The standard for pleadings in federal courts have taken an interesting turn since the Supreme Court issued its ruling in a pair of cases called Bell Atlantic Corp. v. Twombly, 550 U.S. 544 (2007) and Ashcroft v. Iqbal, 129 S. Ct. 1937 (2009). Traditionally, pleadings in federal courts have been subject to what has commonly been referred to as “notice” pleading. This simply meant that all a plaintiff had to do in federal court was assert a claim that would fairly apprise a defendant of the nature of the claim being brought against him. This standard changed when the Supreme Court handed down its decisions in Twombly and Iqbal. Under this new standard, a plaintiff must adhere to a different level of pleadings.
The Supreme Court has extended the pleading requirement to include an element of plausibility. This plausibility requirement mandates that allegations made in a pleading must be more than a recital of the elements of a cause of action. One federal appellate court has ruled on what constitutes plausibility in pleadings. “A claim has facial plausibility when the plaintiff pleads factual content that allows the court to draw the reasonable inference that the defendant is liable for the misconduct alleged. This is a context-specific task that requires the reviewing court to draw on its judicial experience and common sense.” Rhodes v. Prince, 360 F. App’x 555, 558 (5th Cir. 2010).

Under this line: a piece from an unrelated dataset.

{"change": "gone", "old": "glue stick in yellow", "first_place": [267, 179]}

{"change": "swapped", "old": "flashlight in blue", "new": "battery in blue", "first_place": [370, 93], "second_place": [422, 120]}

This reasoning is important for several reasons. First, it is a significant tool for defense counsel. While it obviously is not a ‘get out of jail free’ card, it does provide defense counsel with leverage when responding to plaintiff’s allegations in federal court. Second, it forces plaintiffs to evaluate the causes of action they decide to bring in federal court. This should have the effect of streamlining litigation. It will force both sides to deal more effectively and efficiently with the true claims which ought to be addressed. This in turn leads to the curtailment of frivolous claims and catch-all allegations which result in unnecessary litigation costs, in both time and money, on the courts and attorneys.
This column is published for informational purposes only. It should not be construed as legal advice and is not intended to create an attorney client relationship. The views expressed are those of the author and do not necessarily reflect the views of the author’s law firm or its individual partners.